The NextGen Bar Exam works much the same way. While the days of purely single-subject essays are fading, they’re not entirely gone. In their place: Integrated Question Sets that mix multiple subjects and skills into one performance.
You might see Evidence, Criminal Procedure, and Constitutional Law appear together, or Contracts, Torts, and Agency in the same narrative. Like a good mashup, the parts need to blend naturally, not clash.
From “Everybody” to “Everything”
The new exam isn’t just about memorizing isolated rules. Instead, it's about showing you can use everything you’ve learned across doctrinal lines.

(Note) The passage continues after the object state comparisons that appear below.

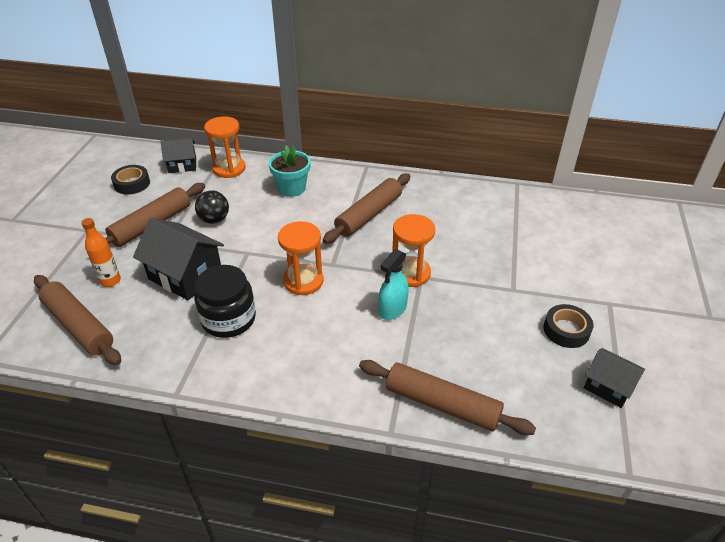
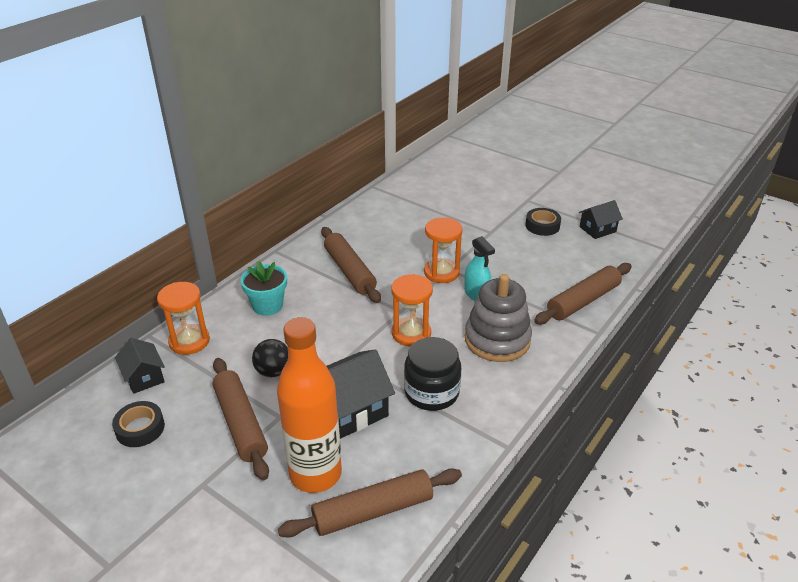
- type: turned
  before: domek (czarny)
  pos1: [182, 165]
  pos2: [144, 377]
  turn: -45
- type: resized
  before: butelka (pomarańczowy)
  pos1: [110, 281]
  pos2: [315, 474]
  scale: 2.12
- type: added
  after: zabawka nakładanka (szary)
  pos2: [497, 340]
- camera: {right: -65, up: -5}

In one integrated question, you might:
Analyze a client memo that raises issues of both Civil Procedure and Professional Responsibility
Apply Contracts and Property doctrines in a transactional drafting task
Or evaluate evidence in a Criminal Procedure context, where admissibility and constitutional rights intersect
That’s the “Everybody” of the bar exam—everybody’s invited: every subject, every skill, every reasoning mode.
What This Means for You
If you’ve been studying each subject in isolation, like listening to each track on repeat, the NextGen format will challenge you to think like a producer, not just a listener.
Start practicing now by:
Reviewing questions that mix doctrines (e.g., Torts × Agency, Property × Contracts, Criminal Procedure x Evidence)
Outlining your answers in layers: identify the primary subject, then blend in related rules where relevant
Explaining transitions out loud: “Now that we’ve addressed the evidentiary issue, let’s turn to the Fourth Amendment question it raises.”
Integrated writing isn’t about knowing more rules. Rather, it’s about connecting them in rhythm.
So next time you hear that Backstreet Boys × Taylor Swift mashup, think of it as a sneak preview of what’s coming in 2026 and beyond. The key to success? Staying on beat across subjects, and learning to hear how the doctrines harmonize.